Less obvious characteristics include the gradation of water quality from the upper reaches of a reservoir to the lower reaches, or portion closest to the dam wall. This is especially pronounced in long sinuous reservoirs. A typical gradation in reservoir water quality is illustrated in Figure 1.2. This is in contrast to natural lakes which generally have a more rounded aspect and, hence, a more consistent water quality throughout. Such characteristics in reservoirs can be further modified by reservoir operations. For example, because reservoirs are constructed for specific purposes, provisions are generally made in their design for the withdrawal of water from the basin. In many cases, these draw-off points are located at or near the dam wall (for reasons of ease of construction etc.). Depending on the purpose of the reservoir, withdrawal of water has traditionally been from either the surface (if the purpose of the reservoir was to provide an added hydraulic head for hydropower purposes) or bottom (in most other cases) of the reservoir. This is in contrast to natural lakes where surface water overflow is the most common outlet for lake waters, and can significantly modify not only the thermal and chemical characteristics of the reservoir lake but also have severe repercussions downstream. Withdrawal of water from the surface of the reservoir, shown schematically in Figure 1.3 by arrow A, would result in the discharge of oxygenated, relatively warm water, rich in aquatic life. Withdrawal of water from the bottom of the reservoir (arrow B) would result in the discharge of deoxygenated, relatively cold water. Withdrawal of water from either source generally results in the discharge of water that has a lower suspended solids content than is typically present in the river, due to deposition in the delta (shown in Figure 1.3), leading to enhanced scouring of stream sediments downstream.

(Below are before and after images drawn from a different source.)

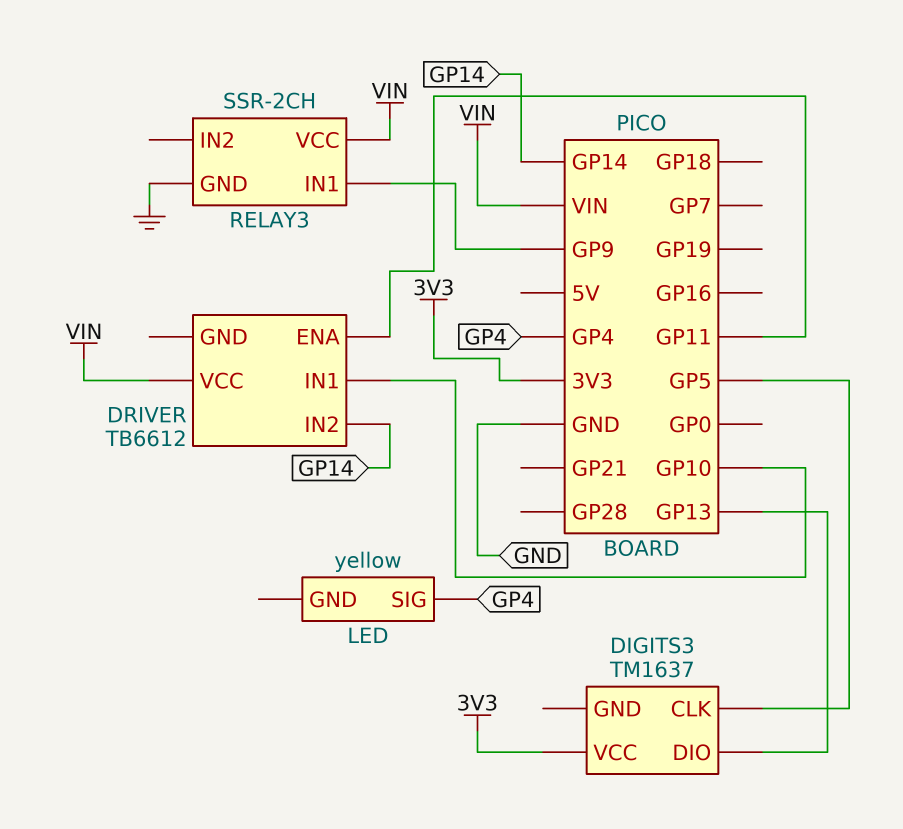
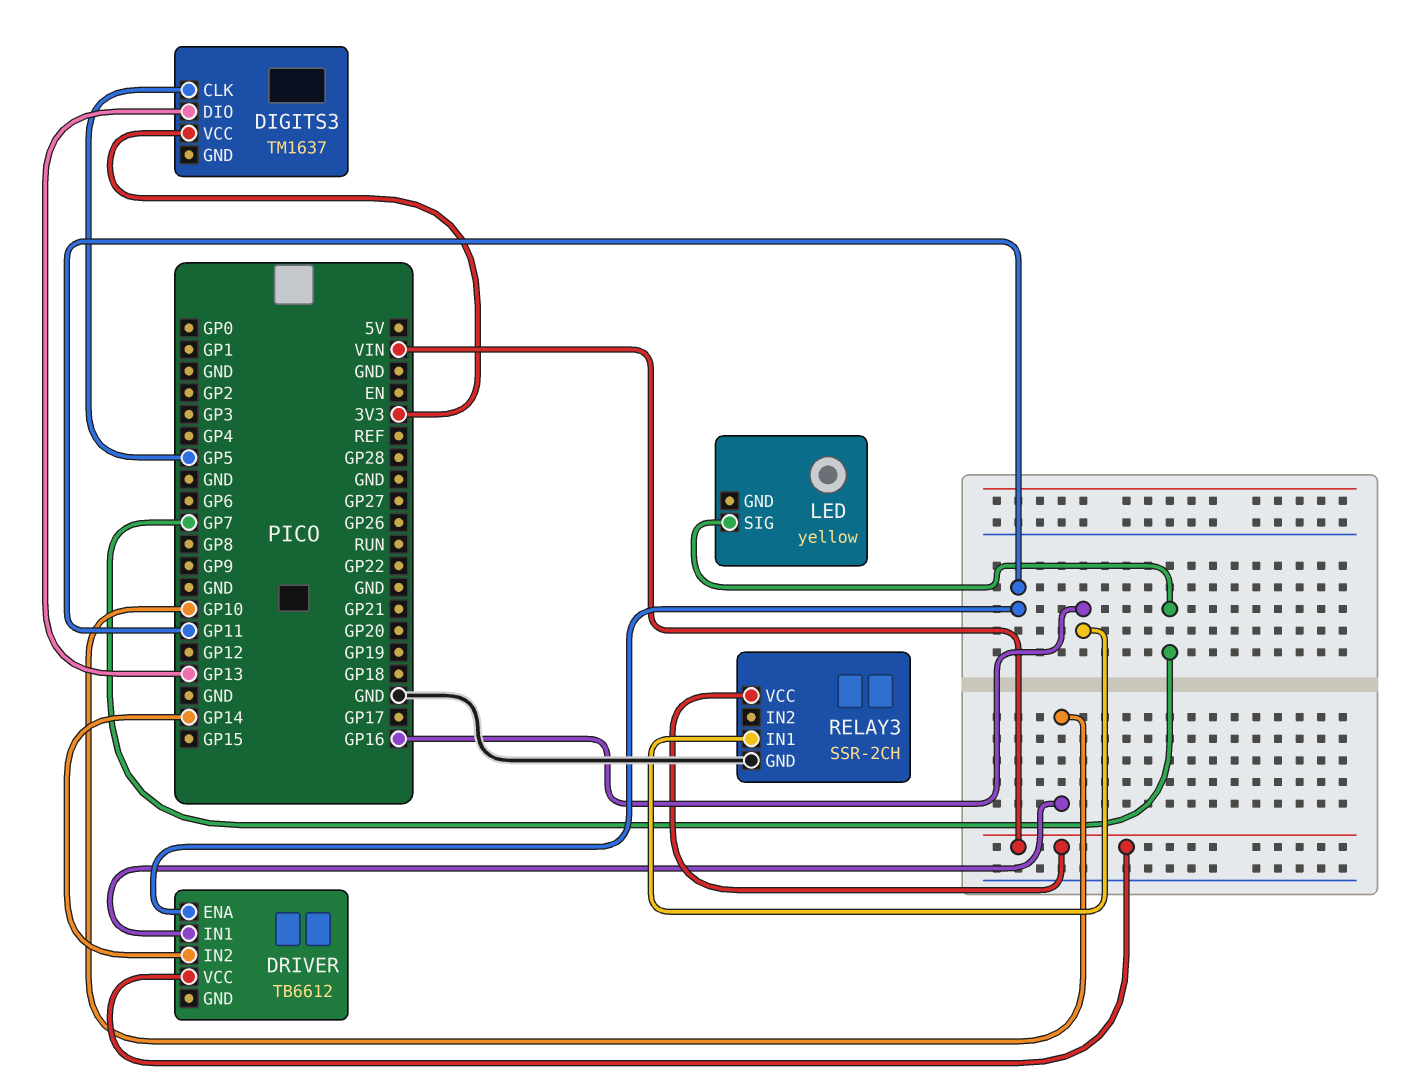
LED pin SIG: GP4 -> GP7
RELAY3 pin IN1: GP9 -> GP16

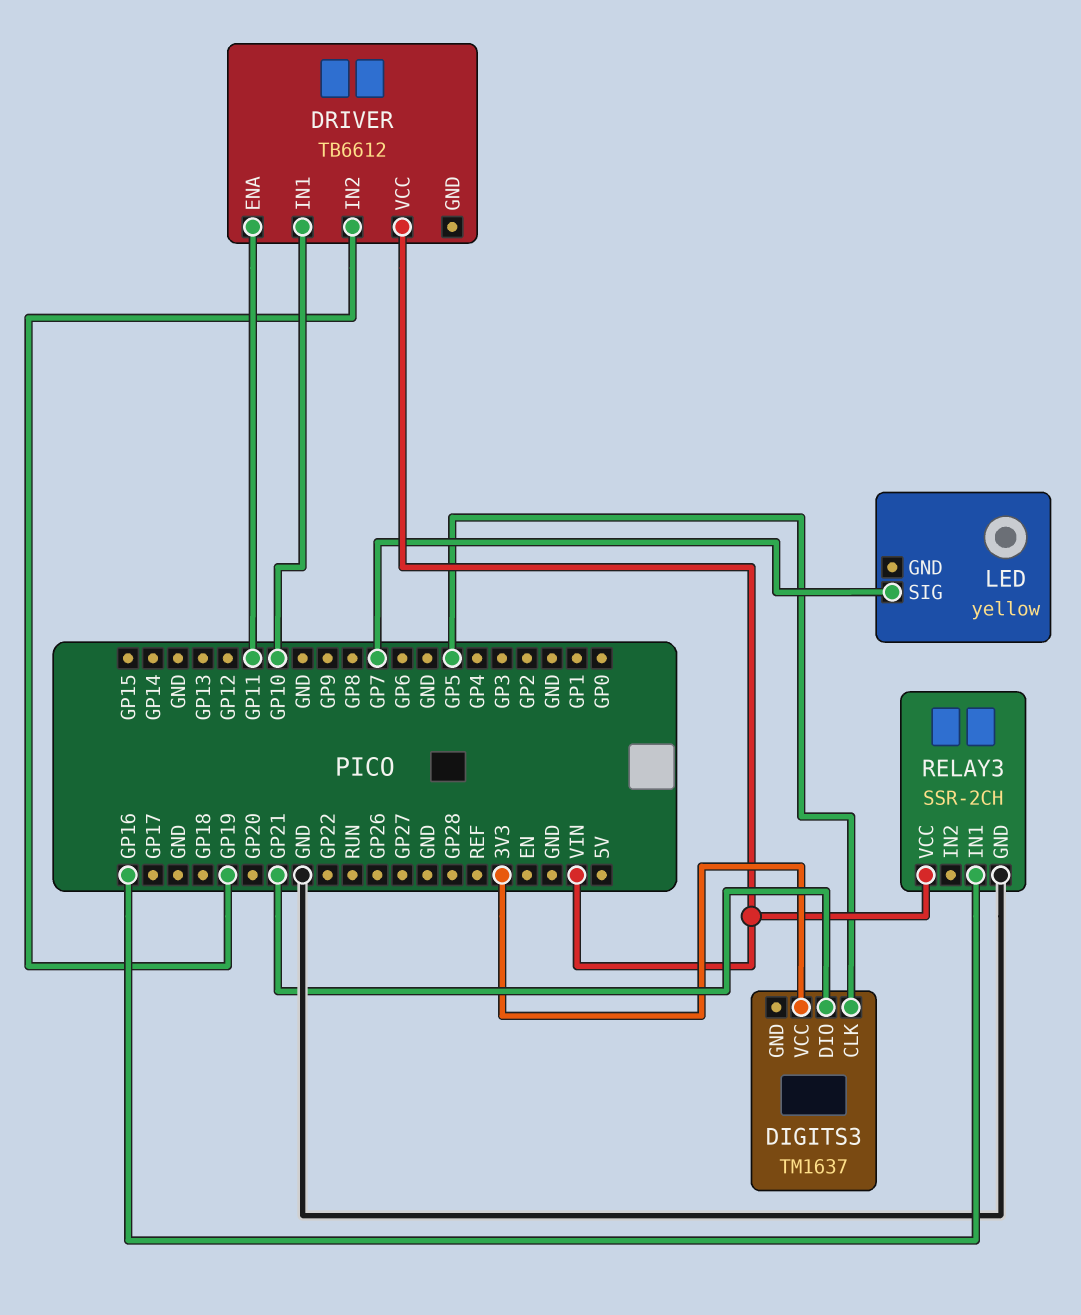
DIGITS3 pin DIO: GP13 -> GP21
DRIVER pin IN2: GP14 -> GP19

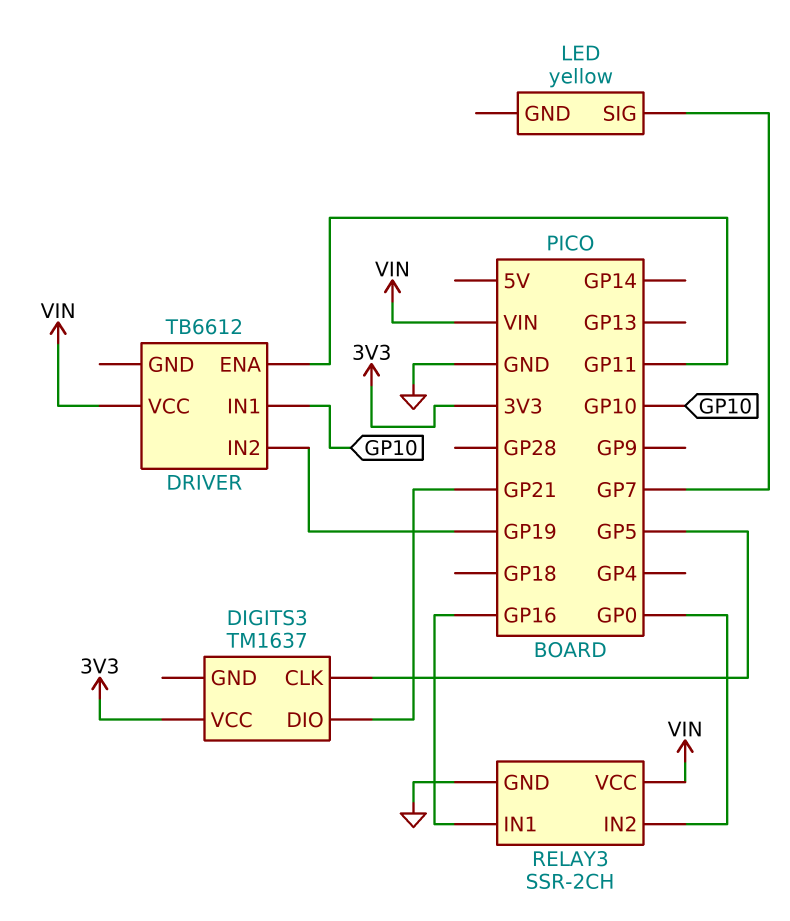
RELAY3 pin IN2: none -> GP0

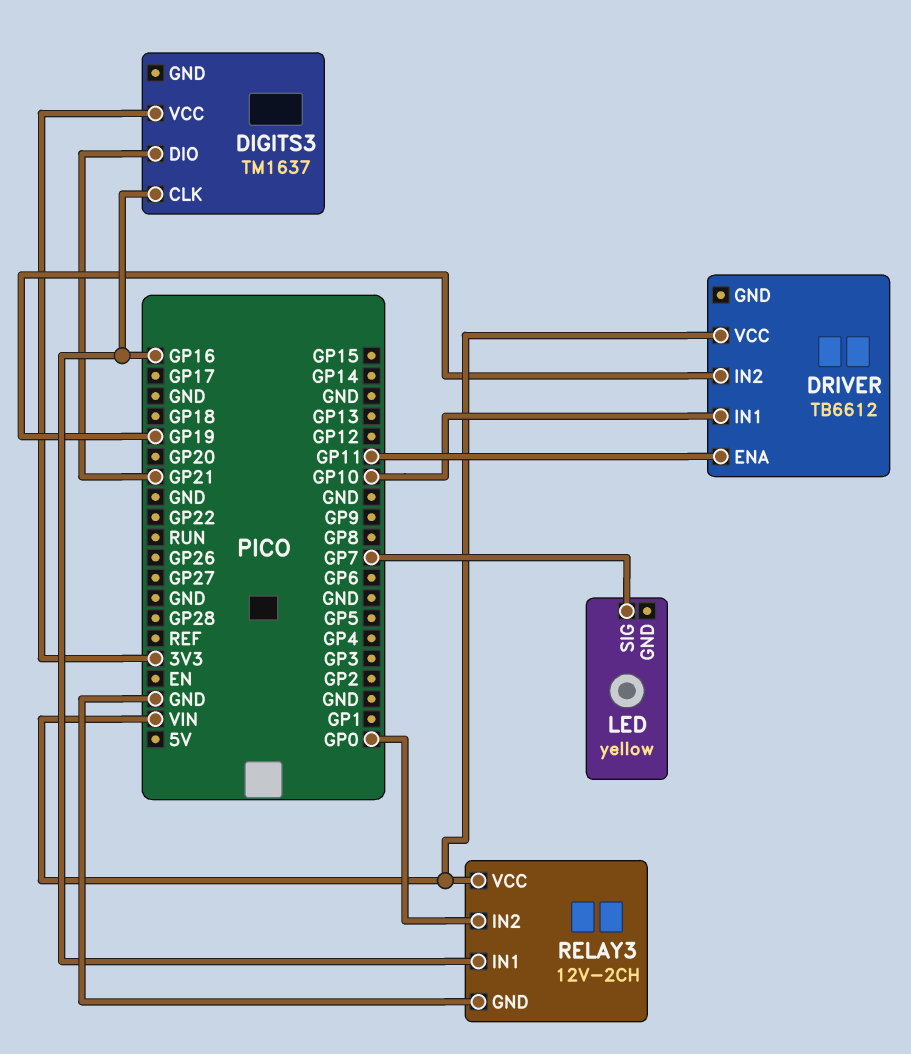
DIGITS3 pin CLK: GP5 -> GP16
RELAY3: SSR-2CH -> 12V-2CH

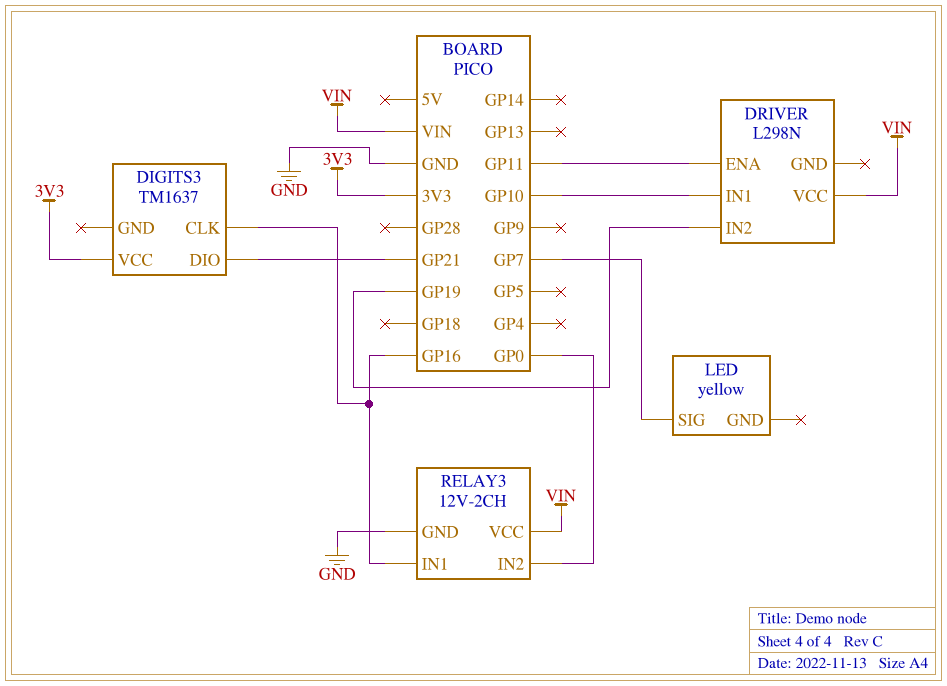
DRIVER: TB6612 -> L298N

In contrast, the withdrawal of water from the very lowest portion of the reservoir (through the outlet commonly known as the ‘scour’ valve, arrow C) can result in the release of substantial amounts of accumulated sediment, contaminants and oxygen-consuming substances into the downstream portions of the watershed with equally severe consequences.
image
Figure 1.2 A typical trophic, or water quality, gradient observed in reservoirs (redrawn from Ryding and Rast 1989).
Figure 1.3 also illustrates a further characteristic of reservoirs, which is that the deepest portions of these artificial waterbodies tend to be located at one end of the system, in contrast to natural lakes where the deepest portions tend to be more centrally located (this characteristic is analogous to the locations of the waterbodies within their watersheds). The thermal stratification shown in Figure 1.3 is a common feature between lakes and reservoirs, but even that can be manipulated within reservoirs as a result of reservoir operations. When a reservoir is at full supply level, or its design depth, it may behave in a manner similar to a natural lake of the same size, mixing completely from top to bottom once (in the tropics) or twice (in the temperate zone) per year (in other words, the thermocline shown in Figure 1.3 is present for only part of the year, generally during summer). However, if the pool level, or water elevation, is reduced during the period(s) of annual stratification, the lake may become shallow enough to mix more frequently, resulting in a relatively quick change in water temperature and oxygen levels that can affect both aquatic life and water usage.
As noted, reservoirs are generally constructed for some purpose, often referred to as a beneficial use. These uses generally have associated water quality requirements. For example, water to be used for domestic consumption should have as low an algal content as possible and be free of contaminants injurious to the public health. This requirement will typically necessitate withdrawal of water from a depth below the surface, where algal growth is concentrated, but above the thermocline, below which contaminants such as iron and manganese (which impart an undesirable brownish colouration to the final water) occur. Similarly, water withdrawn for hydroelectric generating purposes should preferably be free of large objects, such as aquatic plants or debris that have accumulated behind the dam wall, and sufficiently well oxygenated (but not too well oxygenated) to prevent pitting of turbine blades. It is not unusual for the beneficial uses of a reservoir to change or be augmented during the life of the waterbody.
image
Figure 1.3 Diagrammatic representation of typical points of water withdrawal within a reservoir (redrawn from Chapman 1992).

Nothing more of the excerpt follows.